In the sense that Britain has entered a period of political turmoil that seems likely to transform the political landscape, I agree with Gerry. But in other respects, the comparison with Italy in the 1990s is ill-judged. We are not, for example, plagued by the Mafia, which in 1992 carried out the spectacular murder of Judge Falcone, his wife and several bodyguards as they drove along the autostrada from the airport in Palermo to the centre of the city, and followed this up with other bomb outrages, targeted both on individuals and on historic buildings like the Uffizi art gallery in Florence, and intended to intimidate the public authorities and ordinary citizens alike.
And nothing that has emerged in the last week about the squalid and self-serving activities of some of our MPs comes anywhere near the Tangentopoli crisis that rocked Italy in 1992-3. "Tangentopoli", which might roughly be translated as "Bribesville" or "Wadsworth", originally referred specifically to Milan where the scandal broke, but soon came to refer to a system of kickbacks that pervaded the whole country and involved almost every political party in routine and thoroughly corrupt dealings with businesses, large and small, designed mainly to fill party coffers and embed clientelist politics, but incidentally lining personal pockets. The scale of corruption that was revealed by investigating magistrates over the next year or so make the pilfering of public funds by our MPs look decidedly petty.

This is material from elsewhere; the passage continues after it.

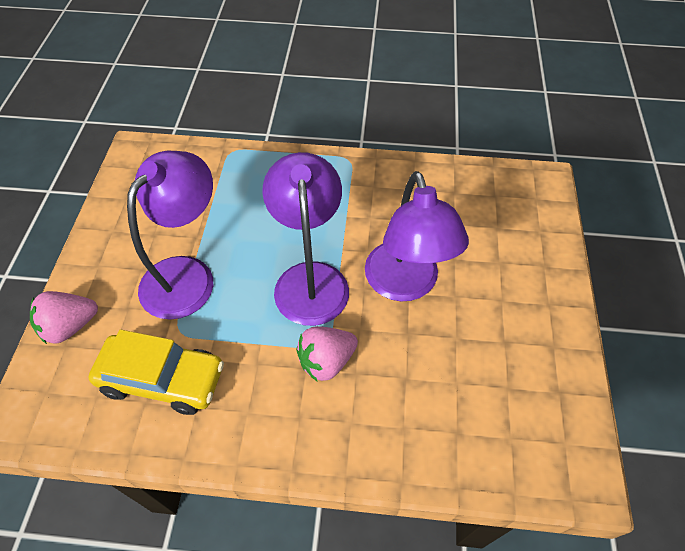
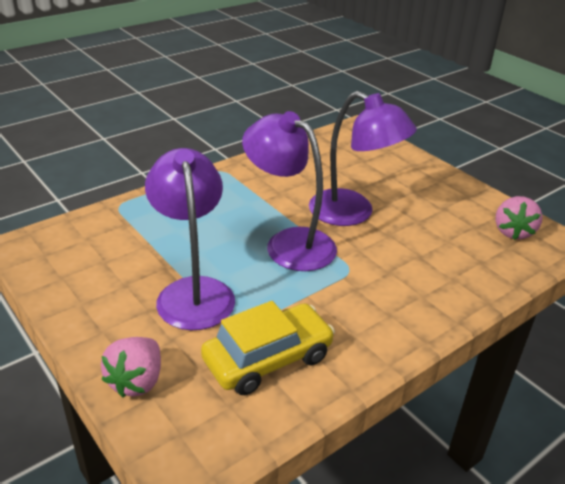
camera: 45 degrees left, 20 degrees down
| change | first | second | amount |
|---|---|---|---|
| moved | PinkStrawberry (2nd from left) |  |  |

Britain does, however, resemble Italy in one respect. Both nations do a very good line in hypocrisy. When Italy's investigating magistrates called for a return to public legality, they were cheered by the very same citizens who, in their own lives, were happy to engage in clientelism, nepotism and tax evasion. Much the same applies to many of those in this country who denounce MPs for abusing the expenses system. Journalists are notorious for their lavish expense accounts; solicitors, more exposed to temptation than most of us, are frequently convicted of embezzlement; even trade union officials have been known to make fraudulent expense claims or to use corporate credit cards to pay for personal purchases.

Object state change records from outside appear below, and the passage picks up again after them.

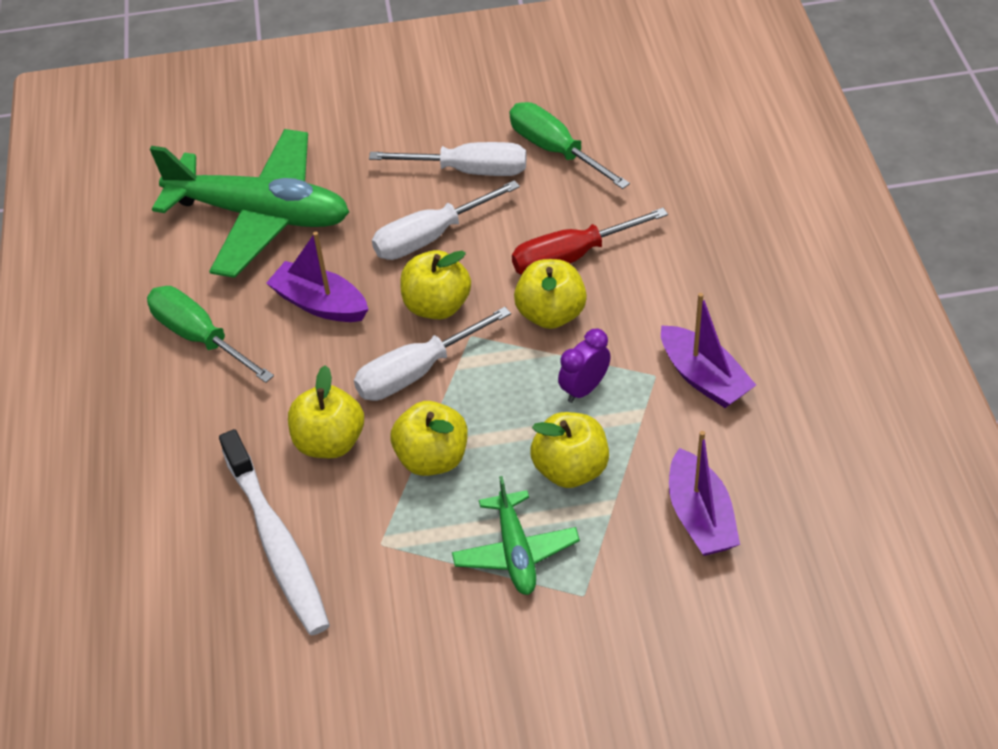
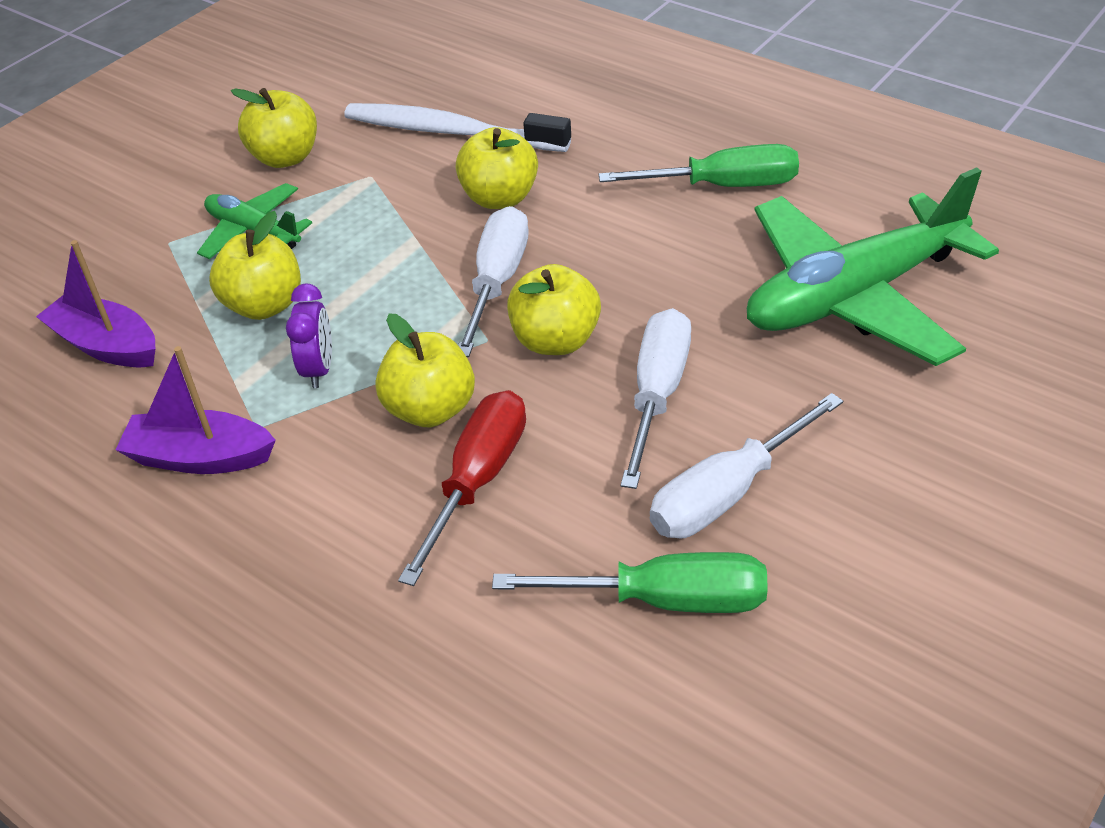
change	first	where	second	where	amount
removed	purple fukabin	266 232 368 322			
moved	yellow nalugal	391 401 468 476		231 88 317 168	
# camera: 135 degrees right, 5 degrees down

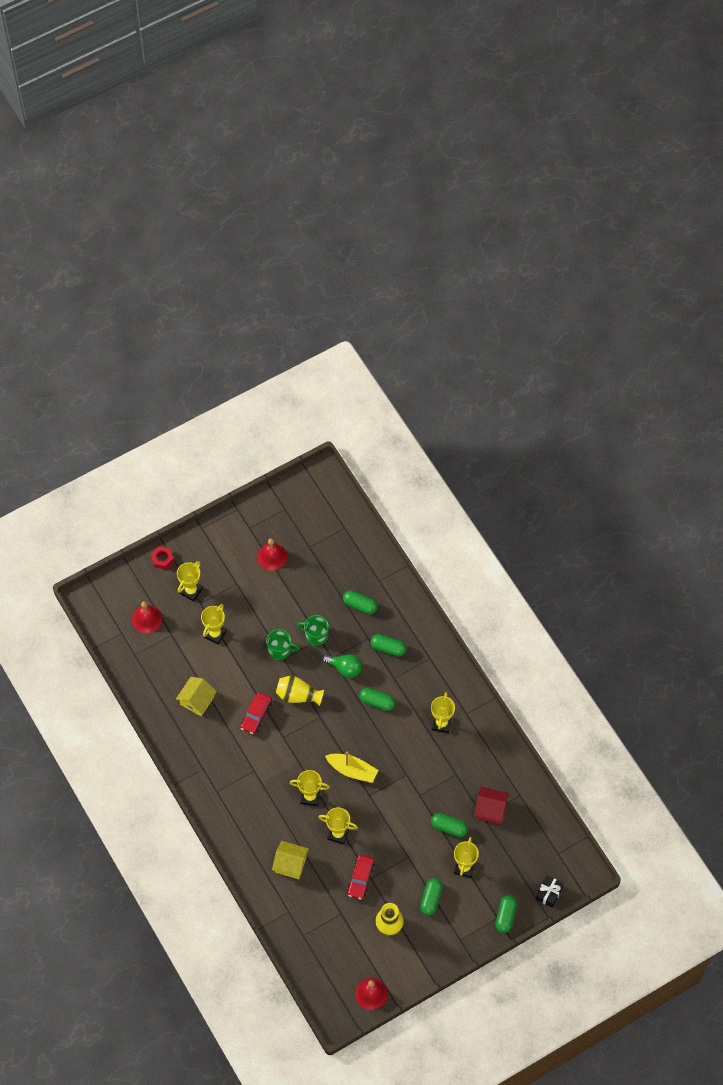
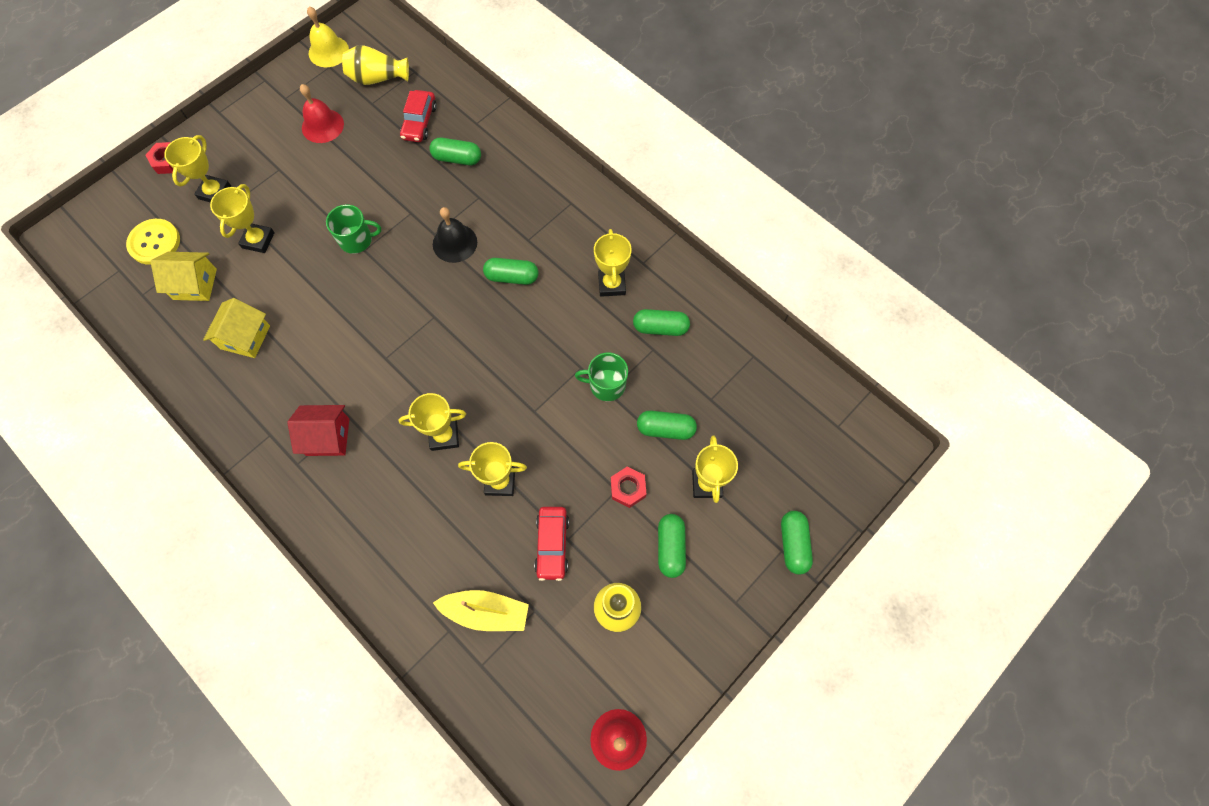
change	first	where	second	where	amount
replaced	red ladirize	132 601 162 633	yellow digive	126 219 180 265	
moved	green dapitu	297 615 329 646		575 353 628 401	
moved	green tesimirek	371 634 406 656		633 309 690 336	
replaced	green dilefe	322 654 362 678	black ladirize	433 207 477 263	
moved	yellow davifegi	276 676 324 706		342 45 409 85	
moved	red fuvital	240 692 272 734		400 90 437 142	
moved	yellow fukabin	325 751 378 783		433 590 529 631	
moved	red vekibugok	474 786 509 824		287 405 349 456	
moved	yellow vekibugok	272 841 309 879		150 252 217 301	
removed	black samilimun	536 875 564 908			
added			yellow ladirize	307 6 349 67	
added			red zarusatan	611 467 646 508	
# camera: 15 degrees left, 5 degrees up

To judge by what has been revealed so far, the nest-feathering conducted by some of our MPs - though how large a proportion of the total they are remains to be seen - falls into the category of "white collar crime". It is, at most, a symptom of what is wrong with our society, not a cause. Indeed, I have my doubts about whether it is even a symptom, for the underlying cause of the problem is not the philosophy of neo-liberalism that has governed public policy these last thirty years, but the reluctance of successive Tory and Labour governments to implement the recommendations of the Salaries Review Body, together with the Freedom of Information Act, which has forced the details of the expense account system into the open. (The Daily Telegraph merely pre-empted publication by paying someone for a CD containing details of all relevant receipts, including some which had not formed the basis of expense claims).
Stuart Weir objects to the analogy I drew between the current bout of media muckraking and seventeenth-century witch-hunting. Of course, like fairies, Father Christmas and God, witches are, or were, imaginary beings. But imagination is a potent force in both personal and social life. When people generally, including clerics and rulers, believed in the existence of witches, they frequently attributed society's ills to the malign activities of women (and occasionally, men) who were in league with the devil. As Arthur Miller makes clear in his play, "The Crucible", from time to time the witch-finding mentality can take hold of modern societies, with fatal and tragic consequences. We need to keep our heads and beware of those who would have us governed by "sea-green incorruptibles".